AJARAN ISLAM YANG TERLUPAKAN


Islam adalah agama komprehensif yang mengatur seluruh aspek kehidupan manusia. Tidak hanya sebatas ritual ibadah, tapi juga mu’amalah dan tata pergaulan antar sesama. Bahkan tidak hanya cukup sampai di situ, lebih jauh Islam juga mengajarkan bagaimana sikap mental yang harus dimiliki oleh seorang Muslim. Hal ini akan tergambar jelas kalau kita mau mencermati periodesasi dakwah Rasulullah. 13 ( tiga belas ) tahun Rasulullah mengembangkan syi’ar Islam di Makkah, selama itu Rasulullah fokus membina aqidah umat yang sebenarnya sangat berkaitan erat dan sangat berpengaruh terhadap sikap mental yang harus dimiliki oleh seorang mukmin.. Didikan mental selama di Makkah inilah yang pada akhirnya melahirkan para sahabat dengan kepribadian yang mengesankan dan membentuk generasi terbaik sepanjang sejarah.

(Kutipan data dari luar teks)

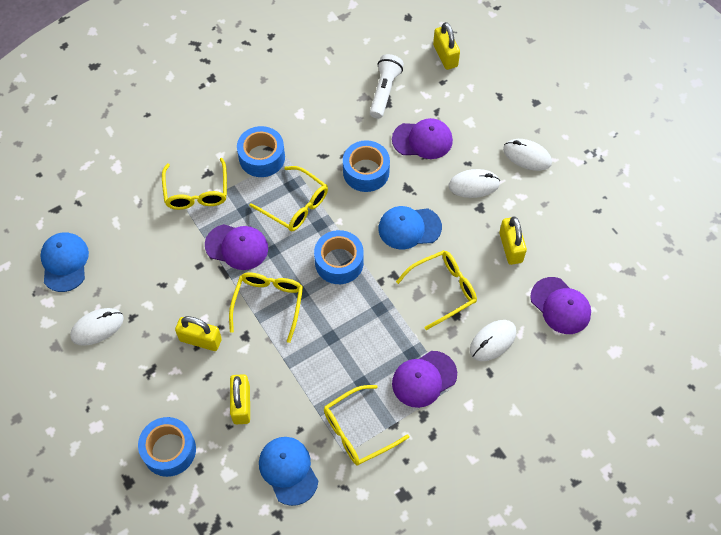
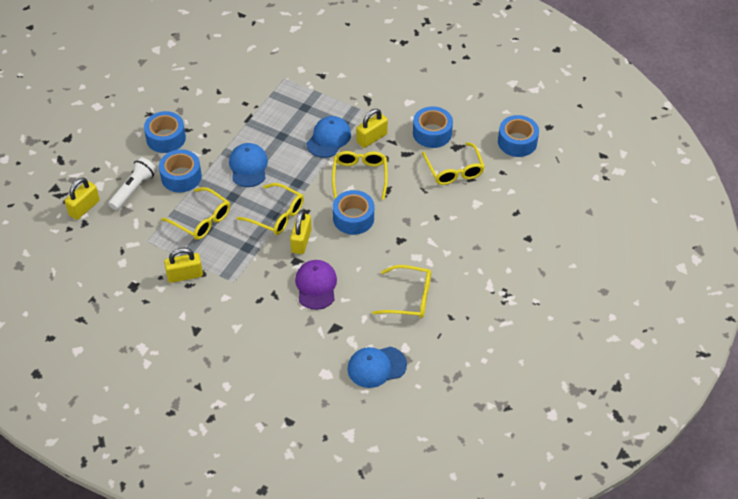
blue tape: 4 -> 5
purple cap: 4 -> 1
white mouse: 4 -> 0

Namun hal inilah yang sering terlupakan oleh kaum Muslimin sehingga kajian Islam banyak terfokus kepada persoalan-persoalan ritual ibadah dan melupakan dimensi muamalah dan sering meninggalkan dimensi pembinaan mental yang sesungguhnya merupakan salah satu cara Islam untuk mendidik kaum Muslim menjadi pribadi-pribadi yang unggul. Dan yang lebih mengherankan lagi, justru banyak diantara dimensi mental psikologis dan sikap tersebut lebih banyak dijalankan dengan lebih sempurna oleh orang-orang non Muslim. Sehingga tepat apa yang dikatakan oleh Muhammad Iqbal , “ Di Timur banyak sekali ditemukan Muslim akan tetapi sangat sulit menemukan Islam, sementara di Barat banyak sekali ditemukan Islam walaupun sangat sulit mencari individu yang mengaku sebagai Muslim” . Ungkapan Muhammad Iqbal ini benar adanya apabila kita melihat kondisi dan kenyataan yang dihadapi oleh orang-orang Islam ( Muslim ) dan mebandingkannya dengan apa yang dimiliki oleh non Muslim dengan sikap yang mereka punya.

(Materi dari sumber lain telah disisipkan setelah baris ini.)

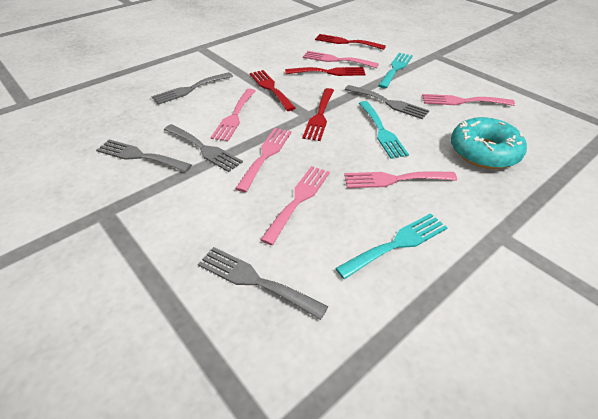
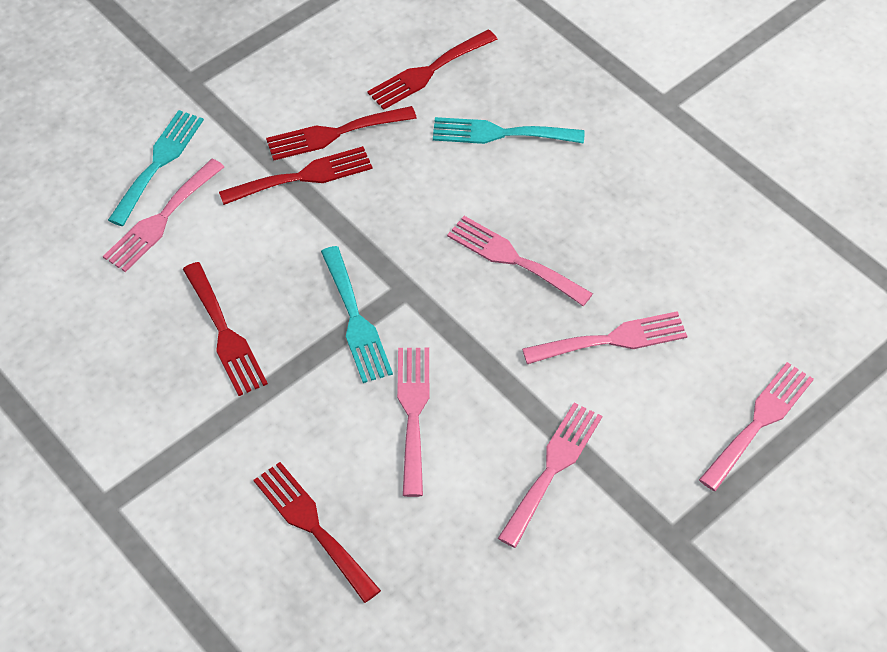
grey fork: 5 -> 0
red fork: 4 -> 5
turquoise donut: 1 -> 0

Ada beberapa hal yang bisa dijadikan tolok ukur :

1. Disiplin dan Penghargaan terhadap Waktu

Berbicara mengenai ‘waktu’ mengingatkan kita kepada ungkapan Malik Bin Nabi dalam bukunya “ Syuruth An-Nahdhah ( Syarat-syarat Kebangkitan ) saat ia memulai urainnya dengan mengutip satu ungkapan yang dinilai oleh sebagian ulama sebagai hadis Nabi SAW : “ Tidak terbit fajar suatu hari, kecuali dia berseru. “Putra-putri Adam, aku waktu, aku ciptaan baru, yang menjadi saksi usahamu. Gunakan aku karena aku tidak akan kembali lagi sampai hari kiamat.”

Kemudian, tulis Malik Bin Nabi lebih lanjut : “ Waktu adalah sungai yang mengalir ke seluruh penjuru sejak dahulu kala, melintas pulau, kota, dan desa, membangkitkan semangat atau meninabobokkan manusia. Ia diam seribu bahasa, sampai-sampai manusia sering tidak menyadari kehadiran waktu dan melupakan nilainya, walaupun segala sesuatu —selain Tuhan – tidak akan mampu melepaskan diri darinya.”

Sedemikian besar peranan waktu, sehingga Allah Swt berkali-kali bersumpah dengan menggunakan berbagai kata yang menunjuk pada waktu-waktu tertentu seperti wa al-Lail ( demi Malam ), wa An-Nahar ( demi Siang ), wa as-Subhi, wa al-Fajr, dan lain-lain. Dan peringatan Allah akan pentingnya waktu tergambar jelas dalam Surat Al-Ashr.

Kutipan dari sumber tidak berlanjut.